The college released a copy of Conditt’s student photo ID.

Mark Anthony Conditt student photo ID at Austin Community College (ACC)

While Gov. Abbott said Conditt was apparently unemployed, shortly after the suspect detonated a bomb in his vehicle, sources told CBS 11’s J.D. Miles that Conditt had previously worked at Crux Manufacturing — a company in Pflugerville.

His motive is still unknown:

Police said Conditt is responsible for five bombings, in Austin and Schertz, that killed two people and injured four others — but they are still investigating why he carried them out.

How did police find him?

In the past 24 to 36 hours, authorities received information that led them to a person of interest, who later became a suspect.

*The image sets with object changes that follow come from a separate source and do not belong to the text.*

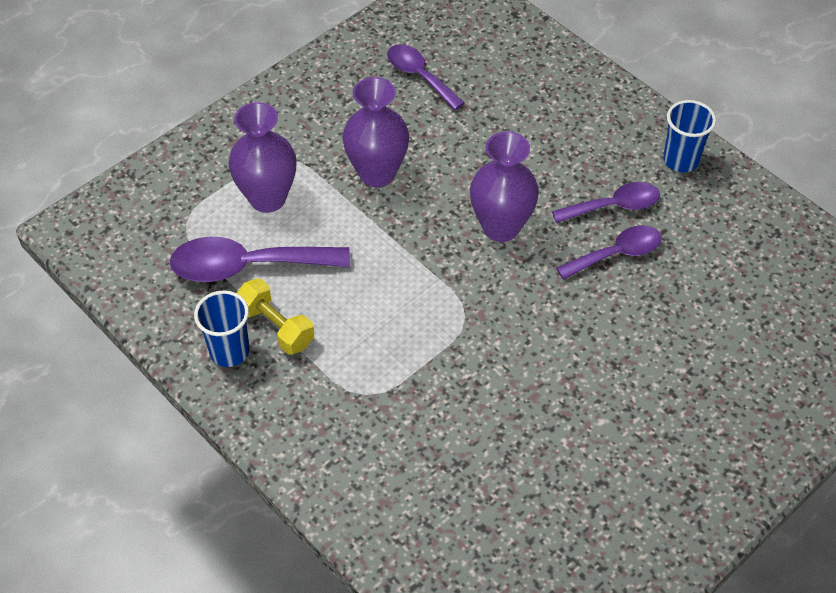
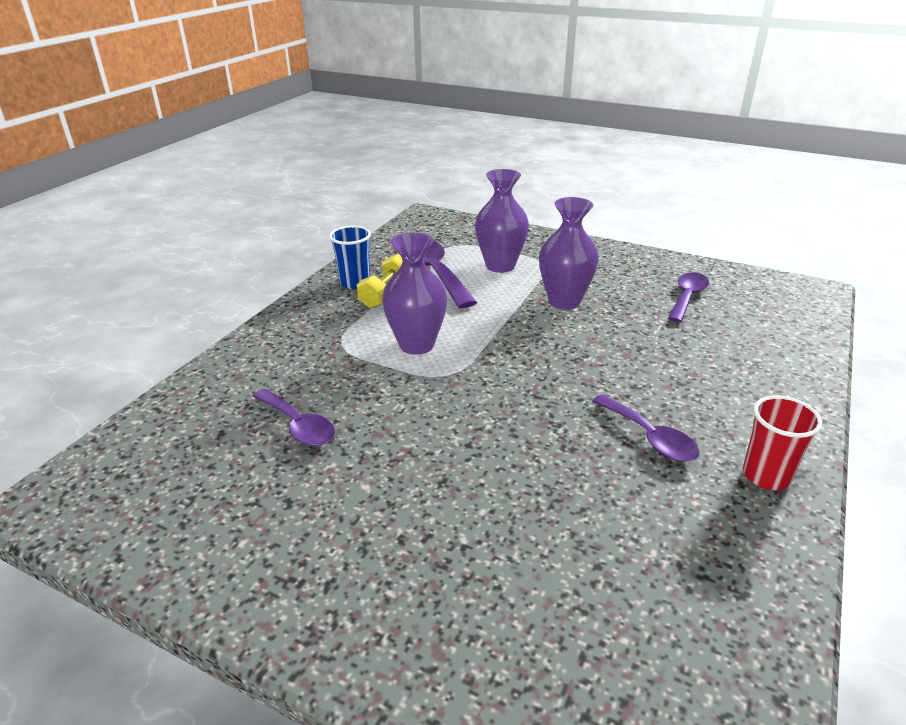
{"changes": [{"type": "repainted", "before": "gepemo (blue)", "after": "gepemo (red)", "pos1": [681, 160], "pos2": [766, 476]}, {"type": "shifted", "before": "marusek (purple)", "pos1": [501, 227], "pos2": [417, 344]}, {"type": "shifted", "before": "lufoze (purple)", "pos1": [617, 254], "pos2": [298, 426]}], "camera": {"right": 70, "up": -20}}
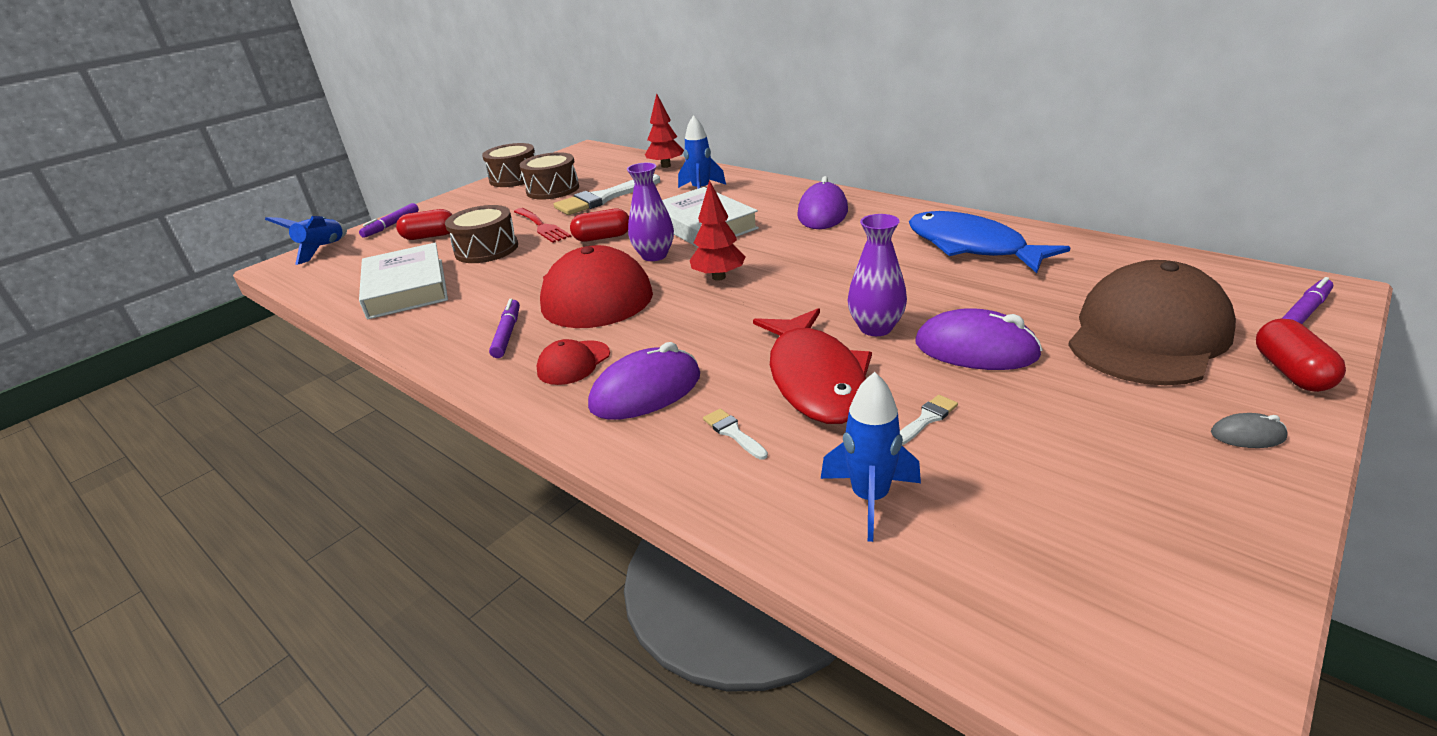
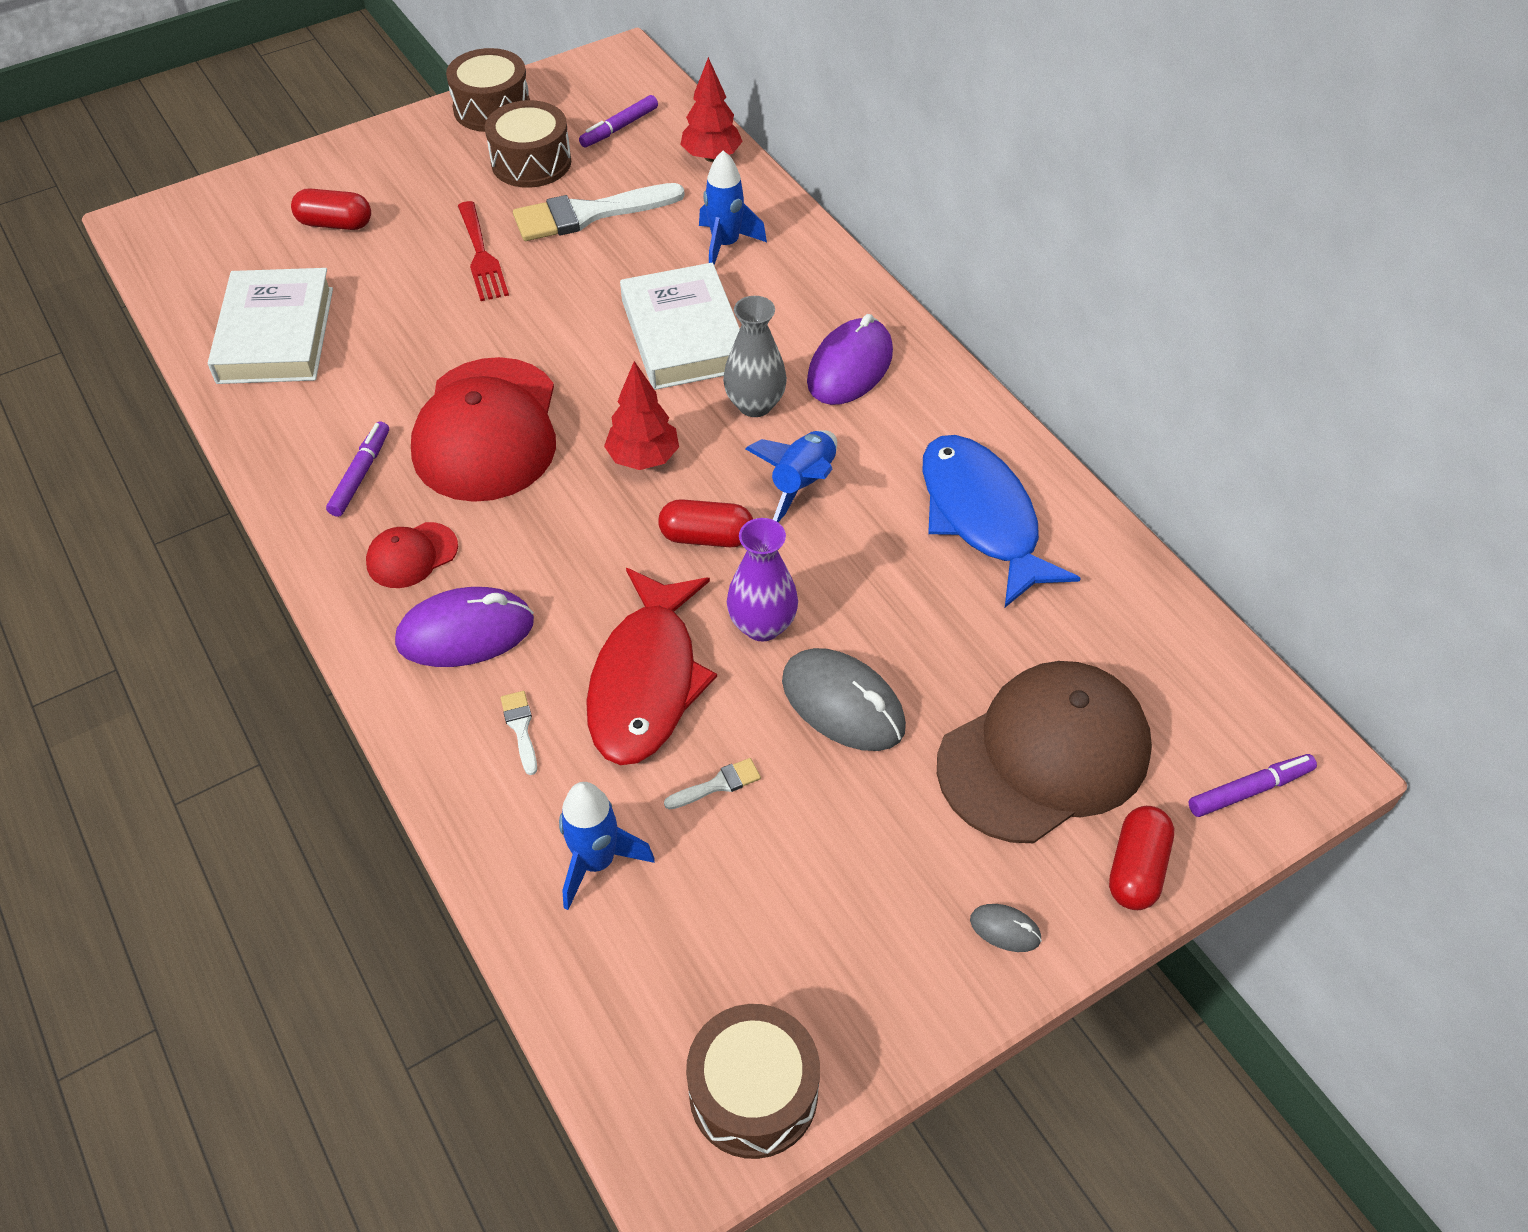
{"changes": [{"type": "gone", "before": "marusek (purple)", "pos1": [654, 255]}, {"type": "shifted", "before": "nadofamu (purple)", "pos1": [391, 225], "pos2": [619, 128]}, {"type": "shifted", "before": "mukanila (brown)", "pos1": [486, 249], "pos2": [753, 1092]}, {"type": "shifted", "before": "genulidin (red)", "pos1": [602, 238], "pos2": [706, 537]}, {"type": "shifted", "before": "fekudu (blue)", "pos1": [323, 250], "pos2": [802, 484]}, {"type": "repainted", "before": "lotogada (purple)", "after": "lotogada (grey)", "pos1": [976, 349], "pos2": [843, 704]}, {"type": "new", "after": "marusek (grey)", "pos2": [755, 405]}], "camera": {"right": 15, "up": 20}}
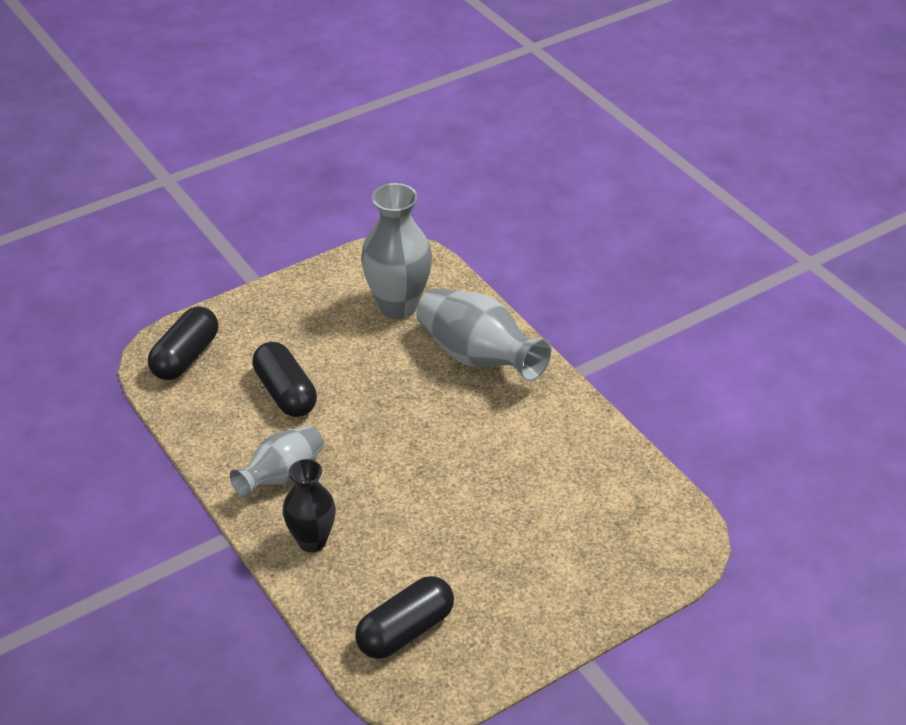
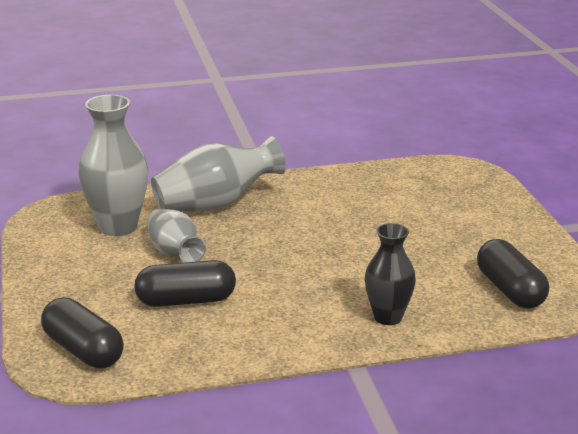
{"changes": [{"type": "shifted", "before": "marusek (grey)", "pos1": [282, 476], "pos2": [175, 253]}], "camera": {"right": -70, "up": -15}}
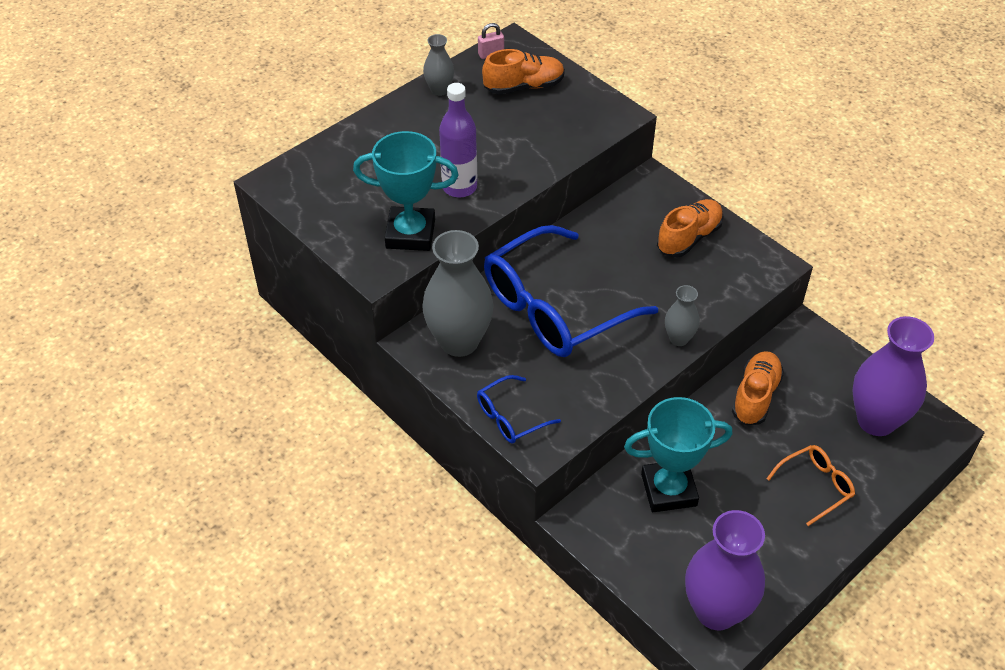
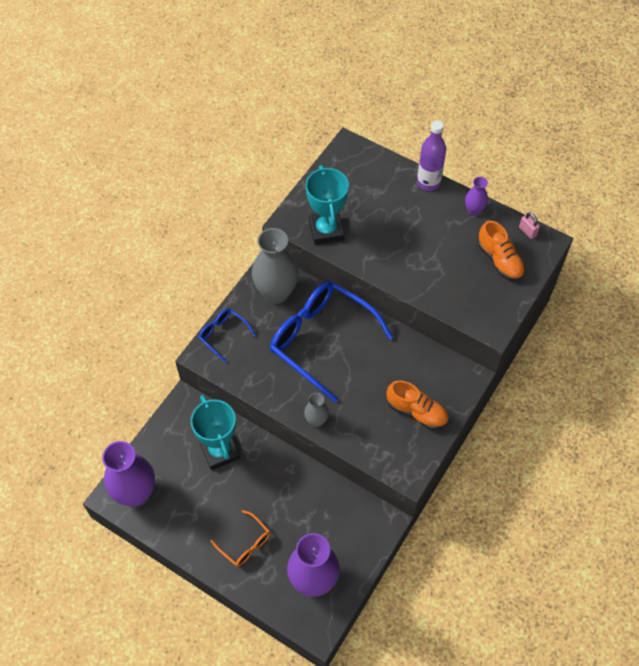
{"changes": [{"type": "repainted", "before": "marusek (grey)", "after": "marusek (purple)", "pos1": [439, 90], "pos2": [474, 211]}, {"type": "shifted", "before": "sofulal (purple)", "pos1": [459, 187], "pos2": [428, 182]}, {"type": "gone", "before": "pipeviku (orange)", "pos1": [755, 396]}], "camera": {"right": 75, "up": 10}}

Austin Mayor Steve Adler confirmed that police obtained surveillance images showing Conditt at a FedEx store in Austin.

They later identified his car and spotted it Wednesday night at a hotel in Round Rock.

As officers waited for tactical units to arrive on the scene, Conditt began to drive away and quickly stopped on the side of the road.

It was then that SWAT officers approached the vehicle and the man detonated a bomb inside his car, Austin Police Chief Brian Manley said.

Conditt died inside the vehicle.

Did he act alone?

It’s unclear if he had any accomplices. Conditt was alone when he drove away from the hotel in Round Rock and when he detonated a device in his car.

Here in North Texas, a former ATF agent revealed to the CBS 11 I-Team exactly who he thinks could be behind the Texas terror.

“You start off with a really rough sketch and as the days go on and on it starts to get clearer and clearer and you’ll see that person emerge,” retired AFT agent Hector Tarango said of the investigation unfolding in the state’s capitol.

Tarango spent more than 25 years as an investigator and supervisor before retiring in 2016. He’s now CEO of Vindico, a firm that specializes in security solutions and private investigations.